All your blessings are waiting for you at your true address, 101 Peace Way, and you need only head home to receive them.
When I was younger, I had a very keen insight into what was right, and more importantly, what was right for me – my passion, my purpose, my values. Cut to me now, at 27, grappling with whether to choose paper or plastic (It’s paper, right? No! I know this one… it’s the cloth environmental bag I always forget in my trunk!).
For the past five years, since graduating college, I’ve been asking God to let me know with certainty — “make it plain,” as they say — what my purpose is, and to bring me back my joy and satisfaction. So on a particularly ho hum day, I listened to a spiritual podcast, as a 21st-century secular humanist is wont to do, and had a “whoa” moment starring the learned and dependably woo woo Martha Beck.
Martha likened a burdened soul to an elevator. You can’t let the blessings on, she said, until you let some of the burdens off. (“Whoa.”)

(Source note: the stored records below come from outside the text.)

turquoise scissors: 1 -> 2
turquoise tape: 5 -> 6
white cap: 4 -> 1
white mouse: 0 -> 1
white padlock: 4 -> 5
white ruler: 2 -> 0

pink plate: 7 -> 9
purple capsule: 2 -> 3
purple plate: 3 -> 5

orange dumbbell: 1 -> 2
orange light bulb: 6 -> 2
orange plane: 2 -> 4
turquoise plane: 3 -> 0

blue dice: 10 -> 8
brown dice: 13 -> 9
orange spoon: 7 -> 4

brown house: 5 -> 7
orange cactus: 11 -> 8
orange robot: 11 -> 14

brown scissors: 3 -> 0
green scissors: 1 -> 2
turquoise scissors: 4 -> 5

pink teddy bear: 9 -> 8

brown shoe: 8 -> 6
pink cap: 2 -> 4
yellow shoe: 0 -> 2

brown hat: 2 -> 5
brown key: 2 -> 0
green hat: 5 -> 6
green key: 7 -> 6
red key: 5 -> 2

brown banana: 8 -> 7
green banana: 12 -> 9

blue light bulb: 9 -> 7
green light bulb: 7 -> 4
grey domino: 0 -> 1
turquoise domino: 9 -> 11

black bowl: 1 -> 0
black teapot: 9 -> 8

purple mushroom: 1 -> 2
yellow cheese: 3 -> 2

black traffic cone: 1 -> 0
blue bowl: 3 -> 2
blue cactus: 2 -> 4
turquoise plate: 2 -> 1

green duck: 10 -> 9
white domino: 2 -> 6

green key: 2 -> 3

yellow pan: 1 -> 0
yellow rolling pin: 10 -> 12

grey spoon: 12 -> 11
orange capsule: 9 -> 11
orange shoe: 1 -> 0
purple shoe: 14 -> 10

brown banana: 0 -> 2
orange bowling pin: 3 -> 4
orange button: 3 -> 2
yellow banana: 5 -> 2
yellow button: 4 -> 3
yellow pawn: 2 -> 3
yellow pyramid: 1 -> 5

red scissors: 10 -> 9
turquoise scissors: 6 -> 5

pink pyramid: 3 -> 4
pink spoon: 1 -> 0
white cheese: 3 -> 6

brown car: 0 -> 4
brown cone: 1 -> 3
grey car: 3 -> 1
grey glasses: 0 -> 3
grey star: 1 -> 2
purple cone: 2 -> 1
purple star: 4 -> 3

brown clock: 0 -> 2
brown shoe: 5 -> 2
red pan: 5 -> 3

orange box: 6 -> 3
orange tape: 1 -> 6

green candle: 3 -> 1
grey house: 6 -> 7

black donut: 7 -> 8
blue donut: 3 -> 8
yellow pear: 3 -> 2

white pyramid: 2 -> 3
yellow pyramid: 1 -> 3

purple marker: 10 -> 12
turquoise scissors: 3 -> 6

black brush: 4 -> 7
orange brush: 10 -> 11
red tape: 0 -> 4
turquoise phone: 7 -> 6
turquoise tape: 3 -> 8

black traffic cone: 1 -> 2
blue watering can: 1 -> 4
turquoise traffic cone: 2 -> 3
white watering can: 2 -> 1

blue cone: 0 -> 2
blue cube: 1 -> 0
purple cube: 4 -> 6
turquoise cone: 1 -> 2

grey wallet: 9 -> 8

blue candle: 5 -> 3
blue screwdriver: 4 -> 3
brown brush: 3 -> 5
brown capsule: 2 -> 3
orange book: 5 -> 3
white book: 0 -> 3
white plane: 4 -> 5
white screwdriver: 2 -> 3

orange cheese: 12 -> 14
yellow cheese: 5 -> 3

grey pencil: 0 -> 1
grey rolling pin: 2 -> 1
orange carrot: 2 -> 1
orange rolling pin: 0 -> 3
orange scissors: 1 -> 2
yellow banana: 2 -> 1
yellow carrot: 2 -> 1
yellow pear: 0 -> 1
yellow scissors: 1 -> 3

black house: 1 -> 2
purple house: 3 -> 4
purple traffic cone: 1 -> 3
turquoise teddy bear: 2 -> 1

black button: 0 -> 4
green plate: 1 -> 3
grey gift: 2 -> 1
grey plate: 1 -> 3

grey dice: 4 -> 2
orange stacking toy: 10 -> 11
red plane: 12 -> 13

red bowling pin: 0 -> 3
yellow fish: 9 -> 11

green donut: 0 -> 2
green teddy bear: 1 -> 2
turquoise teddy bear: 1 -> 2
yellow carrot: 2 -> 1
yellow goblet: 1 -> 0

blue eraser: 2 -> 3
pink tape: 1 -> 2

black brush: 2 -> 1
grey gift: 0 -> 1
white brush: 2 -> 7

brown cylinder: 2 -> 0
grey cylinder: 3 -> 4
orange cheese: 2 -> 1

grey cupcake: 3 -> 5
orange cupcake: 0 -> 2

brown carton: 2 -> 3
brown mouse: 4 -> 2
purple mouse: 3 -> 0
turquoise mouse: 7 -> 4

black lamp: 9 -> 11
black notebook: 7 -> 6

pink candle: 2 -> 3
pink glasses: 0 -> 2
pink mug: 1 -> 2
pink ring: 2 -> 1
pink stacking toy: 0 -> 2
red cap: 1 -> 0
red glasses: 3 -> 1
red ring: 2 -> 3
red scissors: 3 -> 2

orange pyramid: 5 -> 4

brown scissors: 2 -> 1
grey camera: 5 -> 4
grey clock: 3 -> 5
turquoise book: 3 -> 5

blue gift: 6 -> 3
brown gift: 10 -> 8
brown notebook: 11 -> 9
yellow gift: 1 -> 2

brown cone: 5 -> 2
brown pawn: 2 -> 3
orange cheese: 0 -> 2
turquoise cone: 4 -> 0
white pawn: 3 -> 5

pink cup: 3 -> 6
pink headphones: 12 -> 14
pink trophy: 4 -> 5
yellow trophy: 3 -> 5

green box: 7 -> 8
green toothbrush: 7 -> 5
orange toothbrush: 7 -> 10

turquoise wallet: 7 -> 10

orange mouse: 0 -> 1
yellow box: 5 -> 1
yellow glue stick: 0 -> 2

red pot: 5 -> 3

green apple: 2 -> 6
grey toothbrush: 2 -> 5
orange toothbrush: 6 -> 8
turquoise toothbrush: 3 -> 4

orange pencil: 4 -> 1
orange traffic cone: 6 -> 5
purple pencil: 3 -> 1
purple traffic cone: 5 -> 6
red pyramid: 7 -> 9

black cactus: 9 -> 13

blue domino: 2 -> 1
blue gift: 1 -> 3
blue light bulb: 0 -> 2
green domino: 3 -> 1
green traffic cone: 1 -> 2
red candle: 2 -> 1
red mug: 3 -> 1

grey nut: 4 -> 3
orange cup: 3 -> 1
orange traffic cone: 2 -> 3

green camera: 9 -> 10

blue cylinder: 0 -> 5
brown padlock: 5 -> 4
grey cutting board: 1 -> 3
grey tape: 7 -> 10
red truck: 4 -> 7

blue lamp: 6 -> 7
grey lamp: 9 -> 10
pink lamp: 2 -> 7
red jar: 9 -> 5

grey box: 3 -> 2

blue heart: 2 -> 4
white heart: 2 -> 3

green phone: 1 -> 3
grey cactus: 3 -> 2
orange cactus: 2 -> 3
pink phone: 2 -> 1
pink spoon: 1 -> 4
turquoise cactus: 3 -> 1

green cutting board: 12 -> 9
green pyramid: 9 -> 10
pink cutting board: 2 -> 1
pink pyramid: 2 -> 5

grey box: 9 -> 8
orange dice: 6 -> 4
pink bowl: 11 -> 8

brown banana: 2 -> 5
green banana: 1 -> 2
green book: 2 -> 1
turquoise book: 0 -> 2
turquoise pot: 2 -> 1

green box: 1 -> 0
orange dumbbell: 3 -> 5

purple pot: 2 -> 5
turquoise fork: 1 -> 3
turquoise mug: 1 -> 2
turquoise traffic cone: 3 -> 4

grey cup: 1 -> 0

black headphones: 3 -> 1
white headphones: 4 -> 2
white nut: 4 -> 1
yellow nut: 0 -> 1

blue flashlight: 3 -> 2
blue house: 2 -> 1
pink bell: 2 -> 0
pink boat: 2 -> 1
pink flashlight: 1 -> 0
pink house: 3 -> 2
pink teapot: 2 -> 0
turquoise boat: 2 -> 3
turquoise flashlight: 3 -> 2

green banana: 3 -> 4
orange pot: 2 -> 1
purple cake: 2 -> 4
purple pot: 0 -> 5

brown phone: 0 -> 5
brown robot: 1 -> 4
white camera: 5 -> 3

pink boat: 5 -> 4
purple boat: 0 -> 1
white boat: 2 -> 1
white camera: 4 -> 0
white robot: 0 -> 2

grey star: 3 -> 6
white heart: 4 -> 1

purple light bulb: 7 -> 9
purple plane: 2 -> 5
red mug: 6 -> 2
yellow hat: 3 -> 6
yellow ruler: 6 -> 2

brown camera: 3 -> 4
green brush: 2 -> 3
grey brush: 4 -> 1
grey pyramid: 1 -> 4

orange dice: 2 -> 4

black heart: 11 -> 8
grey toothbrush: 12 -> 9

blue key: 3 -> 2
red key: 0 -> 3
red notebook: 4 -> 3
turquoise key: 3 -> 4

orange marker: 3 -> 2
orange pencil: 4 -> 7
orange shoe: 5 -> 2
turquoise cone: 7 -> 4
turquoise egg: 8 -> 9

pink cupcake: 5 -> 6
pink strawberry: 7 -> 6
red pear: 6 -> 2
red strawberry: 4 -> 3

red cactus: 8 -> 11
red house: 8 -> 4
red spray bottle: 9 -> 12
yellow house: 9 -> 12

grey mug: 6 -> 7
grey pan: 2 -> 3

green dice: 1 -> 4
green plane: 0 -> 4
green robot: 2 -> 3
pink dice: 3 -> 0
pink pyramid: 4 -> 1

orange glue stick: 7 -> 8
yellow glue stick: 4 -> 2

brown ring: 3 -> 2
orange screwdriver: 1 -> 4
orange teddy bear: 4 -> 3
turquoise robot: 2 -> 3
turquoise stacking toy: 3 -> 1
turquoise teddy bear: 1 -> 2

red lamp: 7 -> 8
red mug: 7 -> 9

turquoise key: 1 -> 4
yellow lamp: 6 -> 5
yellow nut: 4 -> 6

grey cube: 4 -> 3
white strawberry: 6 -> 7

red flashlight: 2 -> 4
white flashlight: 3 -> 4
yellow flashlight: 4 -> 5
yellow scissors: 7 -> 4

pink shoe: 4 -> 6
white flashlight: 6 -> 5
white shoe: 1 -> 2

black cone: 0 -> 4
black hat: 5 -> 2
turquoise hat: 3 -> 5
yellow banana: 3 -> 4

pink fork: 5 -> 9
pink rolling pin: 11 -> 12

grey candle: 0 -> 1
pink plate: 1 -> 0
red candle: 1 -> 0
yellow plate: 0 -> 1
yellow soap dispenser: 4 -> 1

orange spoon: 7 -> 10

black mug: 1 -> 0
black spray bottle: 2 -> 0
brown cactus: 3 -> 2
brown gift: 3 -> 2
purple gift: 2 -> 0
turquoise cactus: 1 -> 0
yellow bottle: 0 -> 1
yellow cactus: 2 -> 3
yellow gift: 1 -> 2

Side jaunt: During this time, I had been watching So You Think You Can Dance, and kept hearing dancers say, “Now I know I should be dancing.” And I was hoping for a confirmation of that magnitude that I should be singing/songwriting. So a few days after the Martha Beck podcast, I decided to make myself available. I broke out the keyboard (which is a big deal because it’s very heavy and takes up too much room on my coffee table to share space with a glass of wine). I played a particularly tasty chord and immediately felt a jolt. Now, I’ve always been a big chord lover (non-music heads, we will resume our regularly scheduled program momentarily). Billy Joel, the Beatles, the Beach Boys — I’m not die hard fans of any of these artists, but they’re good examples of artists who know how to use a chord progression to stir emotion, and the older I get, the more I think that’s what I love most about music. So I played my amazing chord, and jumped back on my seat and just started laughing (like a loon). I don’t want to say that was my turning point. The walls didn’t shake, the lights didn’t flicker on and off, Morgan Freeman’s voice didn’t reverberate off the walls. It was just a confirmation of the smallest degree that exactly what I was doing was exactly what I *should* be doing.
I think I’ve been waiting for a 10 on the Richter scale and have been missing all the ones and twos along the way. I would love to say Taylor Swift personally emailed me that day and offered me a spot opening for her on her next tour, but she didn’t. And that’s OK. What I got instead was a flicker of what I call “inspiration memory,” that deja-vu sensation of “Oh yeah, that’s how I used to feel.” And that, at that point in my journey, was a lot more valuable.